I can't make it this time around but would love to go. Heard anything about where the next one will be?


----------



## hunter9494 (Jan 21, 2007)

i have a question, especially for the locals who live in the Dakotas...i have hunted all over the midwest, Kansas, Iowa, Nebraska and of course Sodak with a trip finally planned for 2007 in Nodak......a lot of the places i hunt have great cover and plentiful row crops, but nothing compares to the sheer bird numbers in the Daks......i maintain that global warming has reduced good hatch/survival conditions in places south of the Daks and the milder conditions now prevalent in the Daks have helped the birds expand and proliferate......also the availability of more water year round has got to be a positive factor in the Daks too......anyone else have any insight/theory as to why bird numbers continue to be so high in your neck-of-the-woods?


----------



## Burly1 (Sep 20, 2003)

Food, water and cover. That's the winning formula for any area. With the reduction in CRP acres and the ongoing draught, up here, I'm afraid we're in for tougher times in the future. Another, important factor is pressure. In spite of the whining some of us do about NR hunters, we're much better off than many places. Burl


----------



## hunter9494 (Jan 21, 2007)

thanks Burl...i figured you would pretty much respond that way......i really think the missing link elsewhere south of you guys is the extreme heat and dry conditions that permeate the months of April, May and June.
In Kansas where I usually hunt, there is more CRP and row crop than you can imagine, but water is scarce and when the wheat harvest comes off early, alot of hens and nests are lost to the combines. This last year was really poor, (drought caused them to cut wheat 2-3 weeks early) but the season before that I found plenty of birds. I don't think you guys will ever decline to the low levels that are common now in Kansas and Iowa, for example. You guys have a great resource and the land is so vast and the population so low, the only pressure you get during the first 3 weeks of season should not matter too much.

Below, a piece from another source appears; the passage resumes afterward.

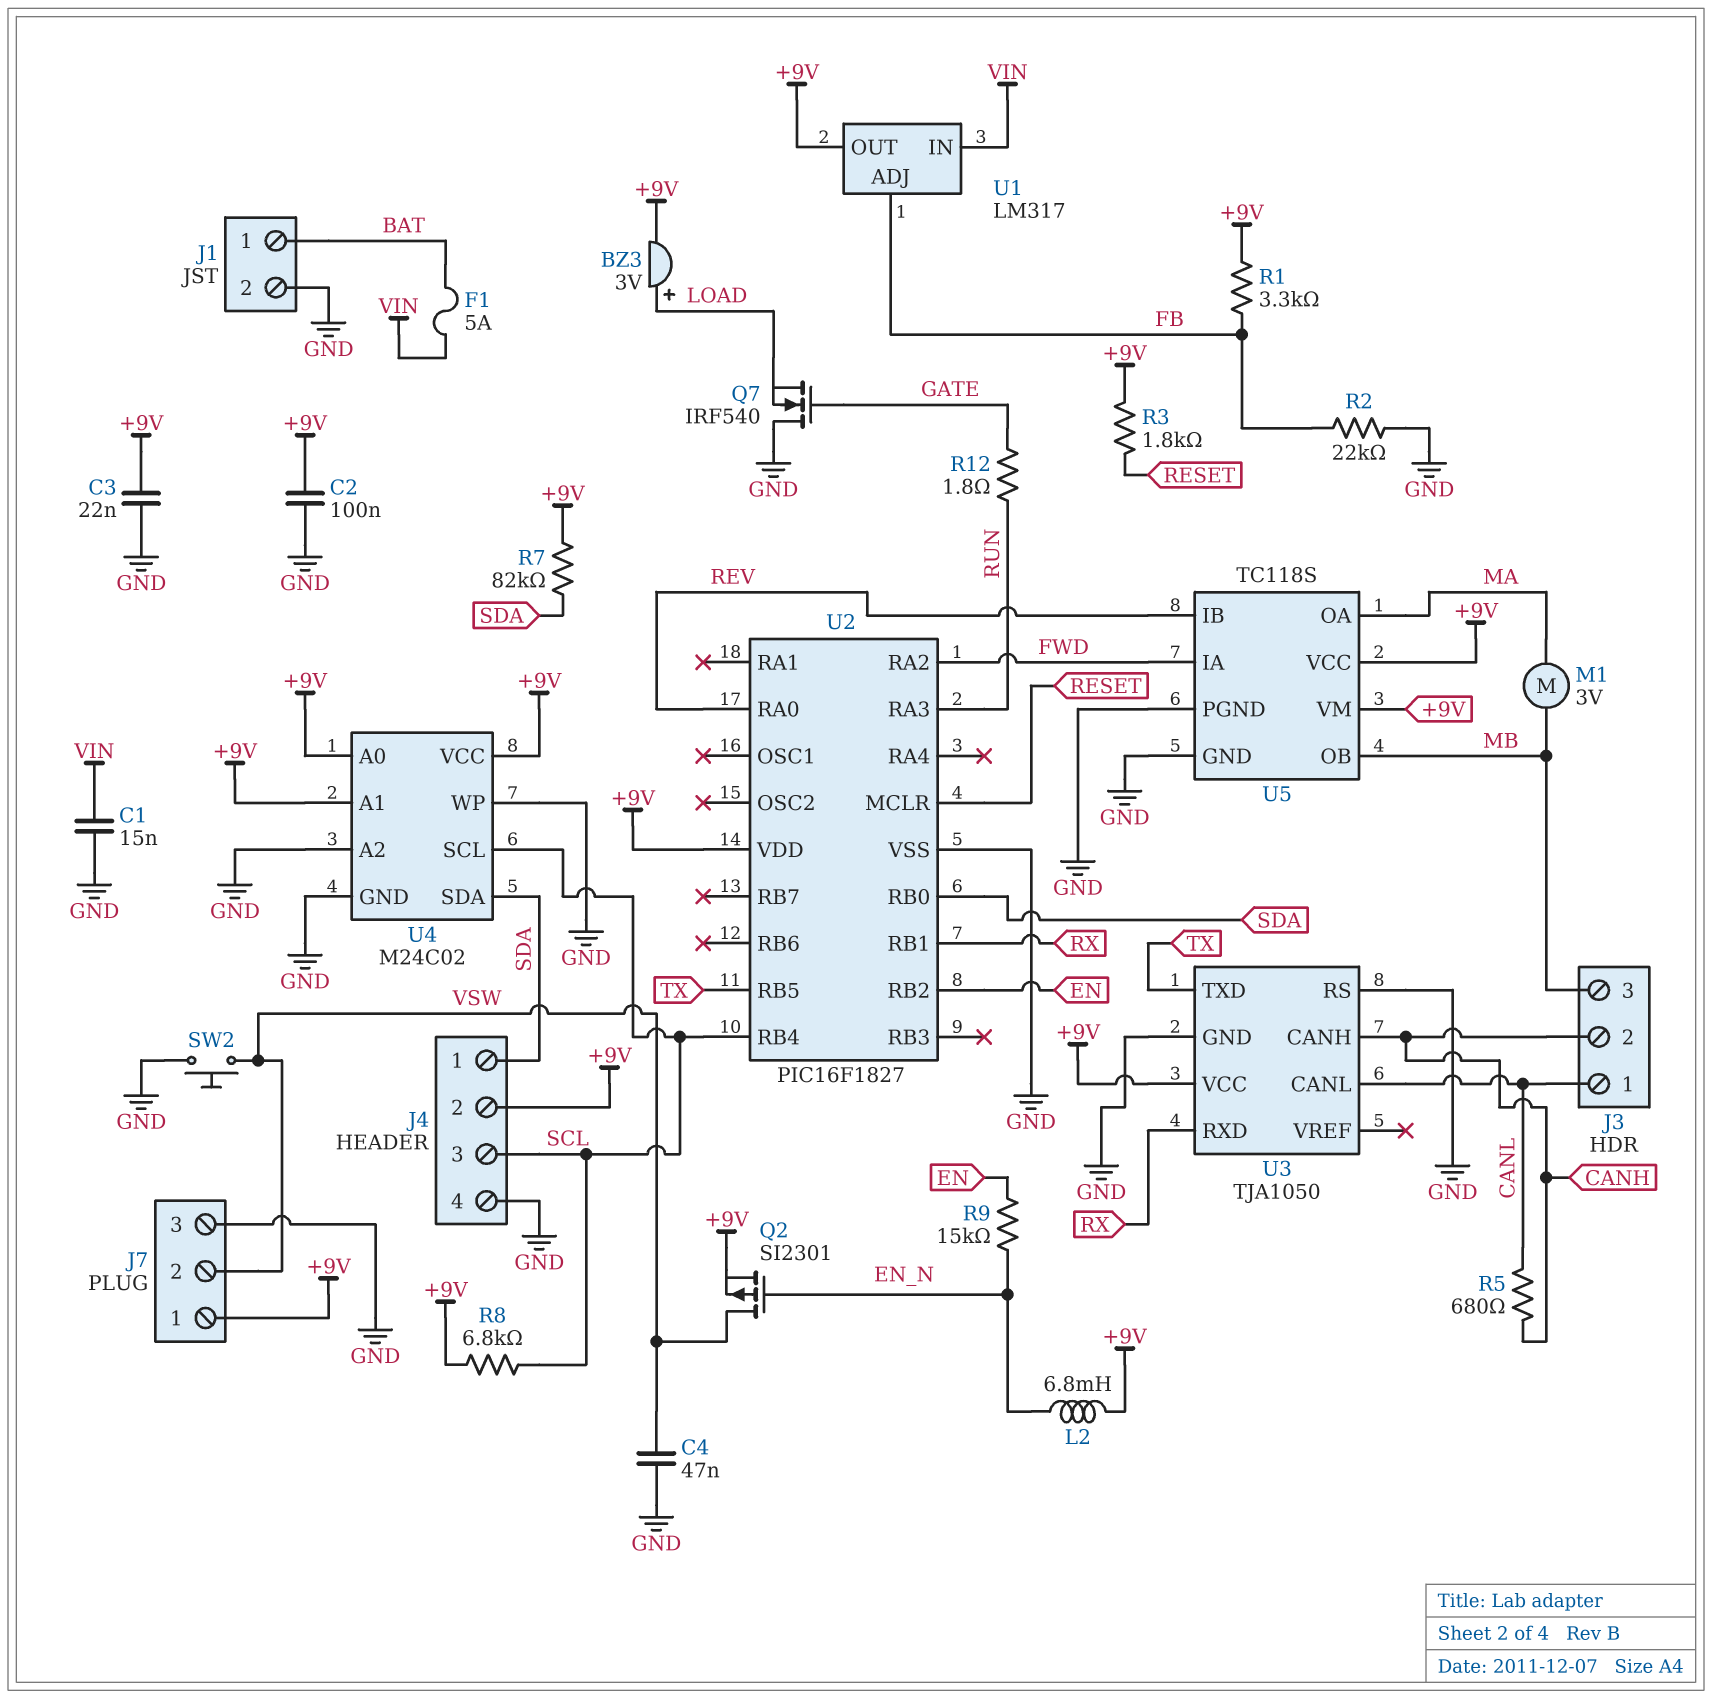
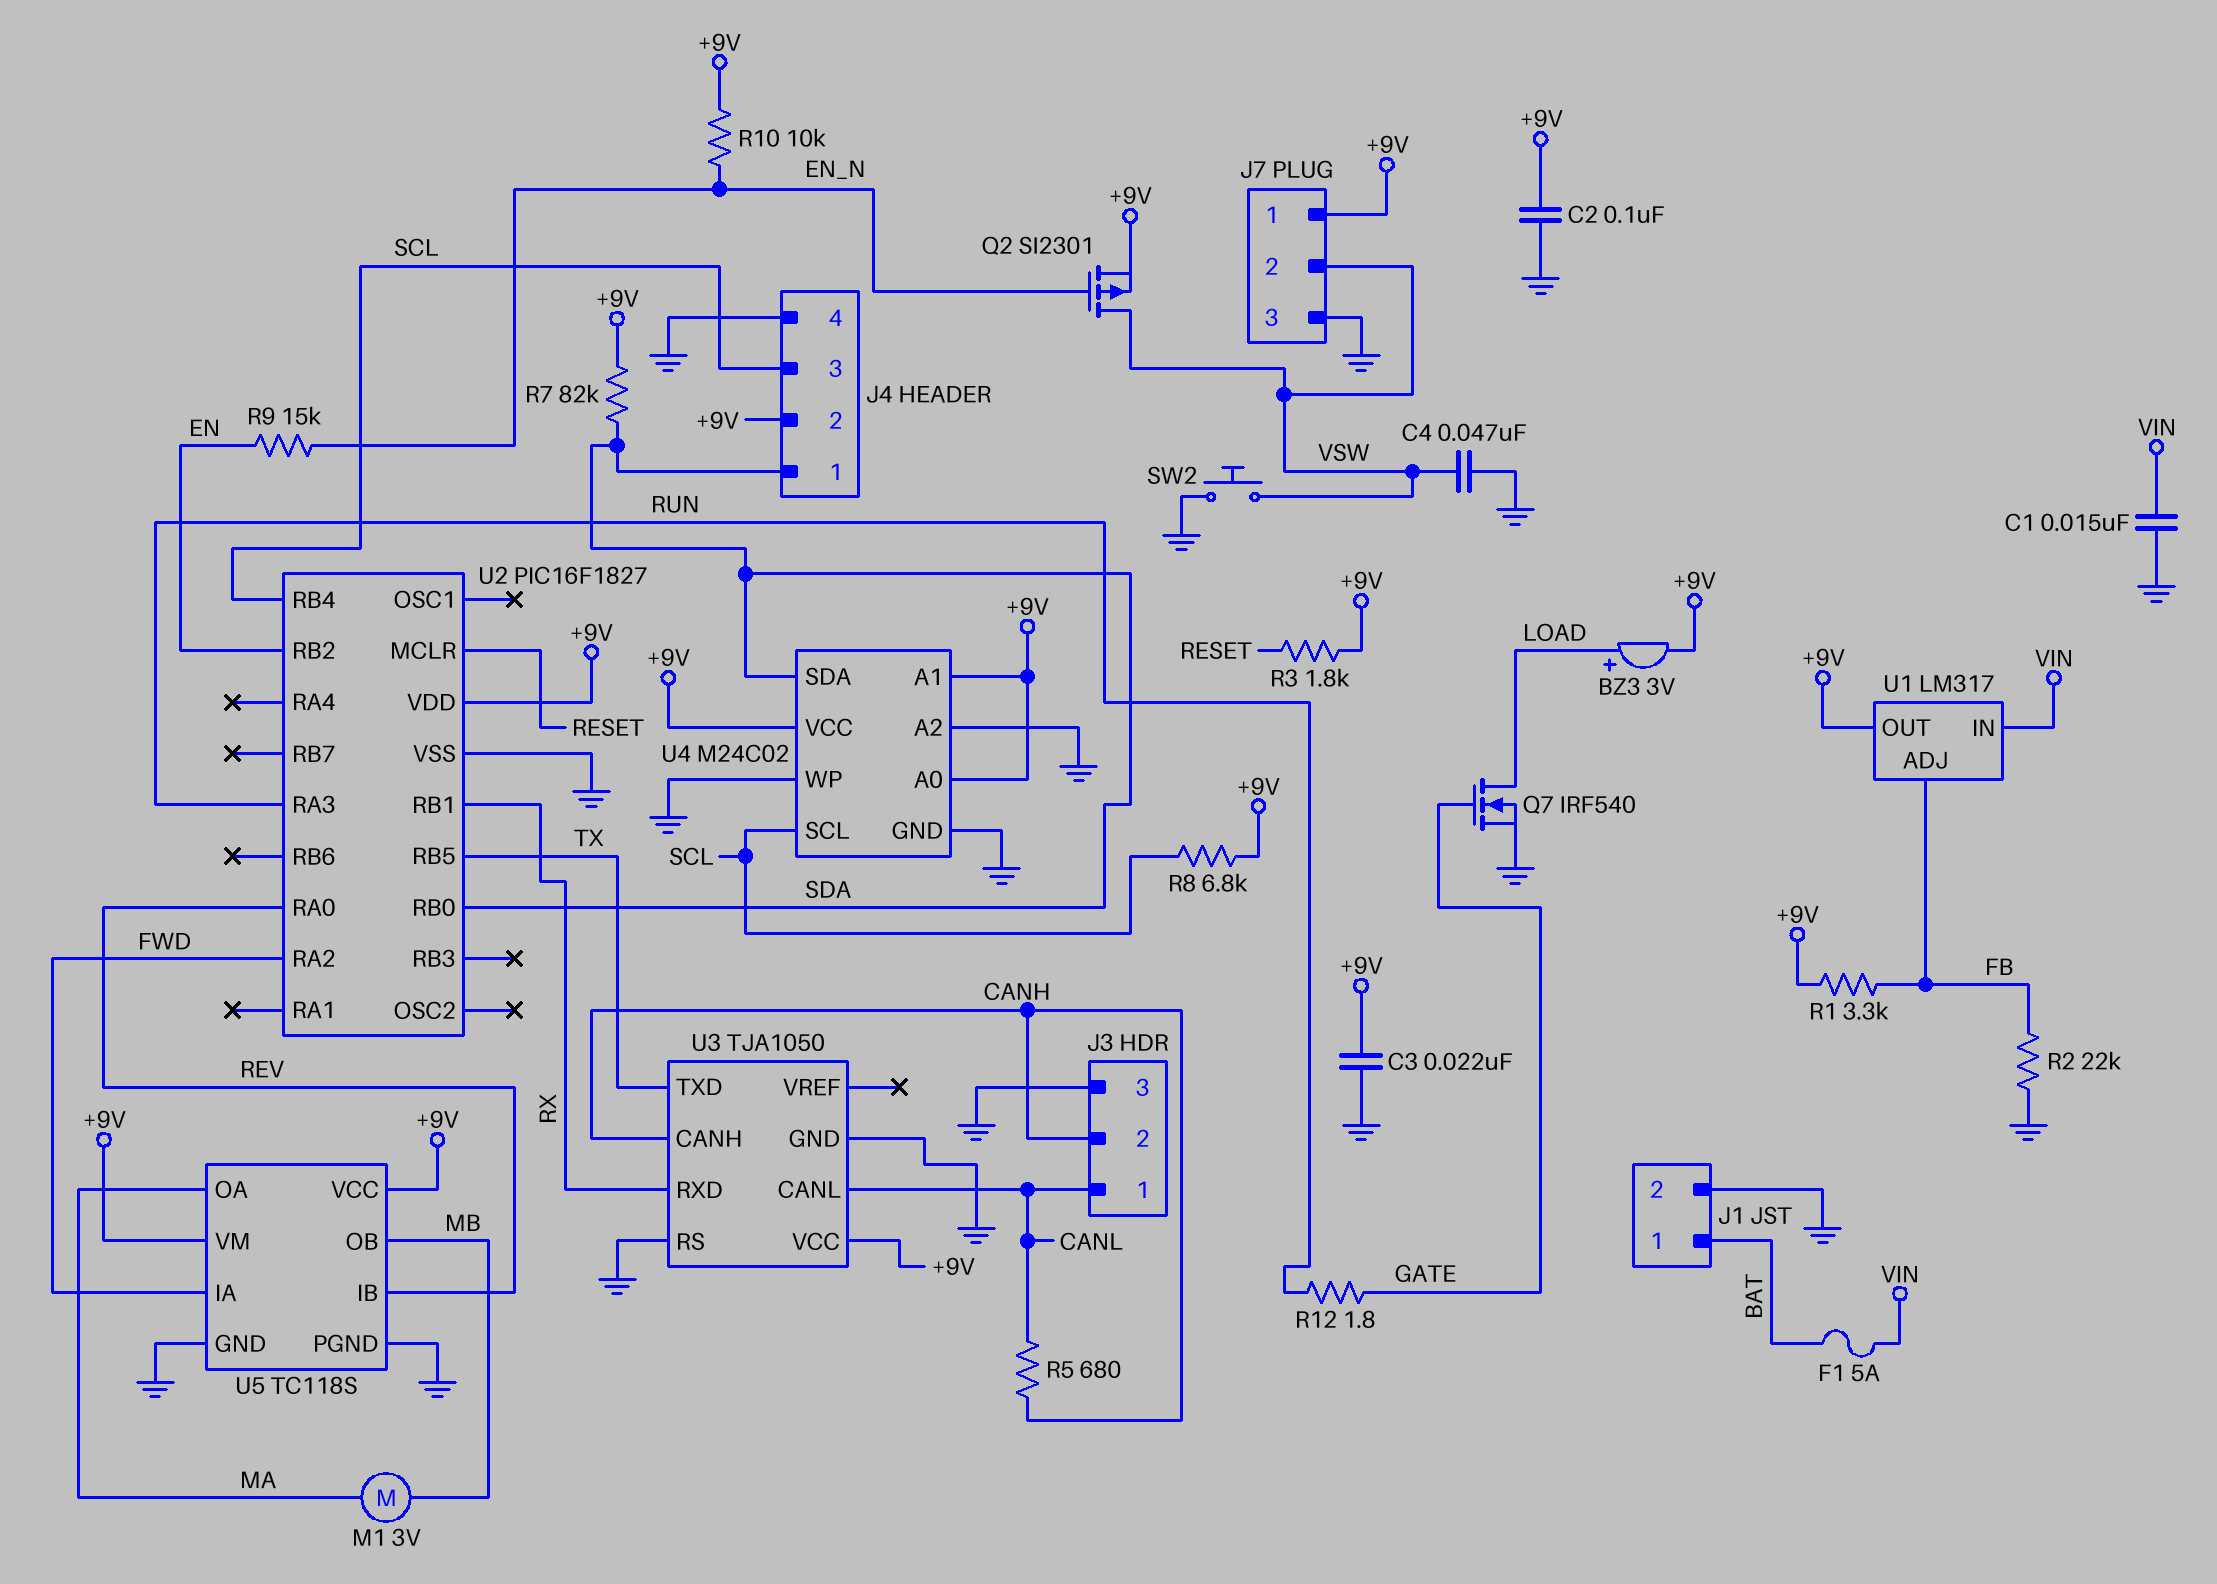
J3 pin 3: MB -> GND
L2: 6.8mH (+9V, EN_N) -> none
Q7: NMOS IRF540 (G GATE, D GND, S LOAD) -> NMOS IRF540 (G GATE, D LOAD, S GND)
R10: none -> 10k (+9V, EN_N)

We(us guys down south) really appreciate the opportunity to come up and get a chance to get the dogs into some real bird hunting. For me, it's all about the dog.......thanks


----------



## BIRDSHOOTER (Jul 18, 2005)

Dak said:


> I can't make it this time around but would love to go. Heard anything about where the next one will be?


I am told that it will be at the River Centre in St. Paul MN.


----------



## Dak (Feb 28, 2005)

Sweet. I'd make that venue.


----------



## labhunter_1 (Apr 22, 2006)

The nest Pheasant Fest will be held January of 2008 in ST. Paul and will be in conjuction with PF'S National Convention.


----------



## nodakoutdoors.com (Feb 27, 2002)

hunter9494 said:


> anyone else have any insight/theory as to why bird numbers continue to be so high in your neck-of-the-woods?


The mild winters really make a difference. If we'd get a "normal" winter in terms of snowfall a lot of areas would suffer. From the numbers I'm seeing, this winter had little effect on numbers.


----------



## hunter9494 (Jan 21, 2007)

thanks Chris, you guys have a great resource up here, enjoy.


----------